Réflexion sur les métiers de l’enfance
- Vanessa Daven
- 7 avr.
- 4 min de lecture
Chaque parent souhaite le meilleur pour ses enfants. Enfin, j’imagine bien qu’il y a des exceptions, mais la plupart des femmes et des hommes, lorsqu’ils deviennent parents, souhaitent que leurs enfants puissent grandir et s’épanouir. Ils leur apportent les soins nécessaires et les protègent des dangers qui les entourent. Il souhaite un environnement idéal, répondant à leurs besoins d’enfants parfaitement immatures, où leur sécurité affective et physique est garantie.
Selon le rapport statistique 2021[1], la suisse compte environ 2 millions de parents (30% des ménages (couples et familles monoparentales) ont des enfants de moins de 25 ans). 30% des ménages avec des enfants de moins de 13 ans en suisse romande utilisent les structures d’accueil pré ou parascolaires comme moyen de garde principal ou complémentaire. Ça fait un bon paquet de personnes tout ça.
J’en viens à ma réflexion. Si tous ces parents qui utilisent les structures d’accueil souhaitent le meilleur pour leurs enfants, pourquoi les conditions de l’accueil des nos chérubins ne sont pas une priorité politique et sociétale ? Par manque d’information sur les conditions d’accueil ? Malgré le travail de titan de nombreuses associations, syndicats et politiques, le message semble passer inaperçu. La profession d’éducateurtrice de l’enfance souffre en silence !
Ok, admettons ! Alors résumons ici les conditions d’accueil des enfants en Valais (respectivement les conditions de travail du personnel éducatif des crèches) selon les quotas fixés par le canton[2].
En nurserie (4 mois à 18 mois), un·e professionnel·le est seul·e avec 5 bébés. Cinq êtres à part entière, avec leurs besoins qui leur est propre, leur rythme de sommeil, leur rituel de coucher, leur régime alimentaire, leur immaturité cérébrale qui ne leur permet pas de différer leurs besoins fondamentaux (manger, boire, dormir, être changé, être porté, être en lien avec l’adulte, se sentir en sécurité, etc.). Chaque parent a des sensibilités différentes, des exigences et des attentes plus ou moins précises. De manière purement pragmatique, un·e professionnel·le pour 5 bébés ne permet pas de sortir en balade alors que les sorties en extérieures apporte des expériences sensorielles sans surstimuler l’enfant ; elles sont bénéfiques pour le sommeil, le développement sensoriel, moteur et pour le système immunitaire.

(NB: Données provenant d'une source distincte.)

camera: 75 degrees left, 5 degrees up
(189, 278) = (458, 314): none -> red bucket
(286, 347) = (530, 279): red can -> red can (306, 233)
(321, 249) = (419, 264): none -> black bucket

Tout cela est peut-être encore un peu abstrait pour vous ? Imaginons une maman qui accouche de jumeaux, de triplets. La société, la famille, les amis, vont mettre en place une organisation pour soutenir la maman dans sa fonction maternelle parce que 2 (respectivement 3) enfants toute seule, c’est chaud !

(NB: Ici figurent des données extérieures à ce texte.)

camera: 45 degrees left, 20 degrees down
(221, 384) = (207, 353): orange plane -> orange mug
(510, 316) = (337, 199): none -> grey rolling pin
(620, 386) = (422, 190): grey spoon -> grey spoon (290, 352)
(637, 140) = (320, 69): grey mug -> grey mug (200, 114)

Pourquoi ça vous semble normal en nurserie ? Vous me direz que les mamans sont novices et qu’en nurserie, nous sommes des professionnel·les formé·es avec une formation tertiaire pour les éducateur·trice de l’enfance (EDE), ou secondaire pour les assistant·e socio-éducatif (ASE). Alors oui, on gère, et vos enfants sont accueillis avec bienveillance et toute la volonté de répondre aux besoins de chaque enfant. Malheureusement, nous ne sommes fournit qu’avec une paire de bras.
En crèche (18 mois à 4ans), toujours selon les quotas du canton, un·e professionnel·le est seul·e avec 6 à 8 enfants selon la tranche d’âge. En UAPE (4 ans à 12 ans), c’est même un·e professionnel·le pour 12 enfants !
Notre travail avec ces 6-8 enfants n’est pas seulement de les regarder jouer et de faire en sorte qu’ils ne se fassent pas du mal pour les rendre plus ou moins entiers à leur parent.
En tant que qu’EDE, notre rôle est d’imaginer, de concevoir et d’organiser des activités, des situations de vie au travers desquelles l’enfant va développer son autonomie, sa motricité fine et globale, son langage et ses compétences sociales mais aussi « observer et documenter l’évolution et les apprentissages de l’enfant, élaborer et mettre en pratique un concept pédagogique, développer une pratique réflexive sur son rôle et sa fonction, gérer le travail en équipe, collaborer avec les familles et accompagner la parentalité, coopérer et collaborer avec les réseaux »[3].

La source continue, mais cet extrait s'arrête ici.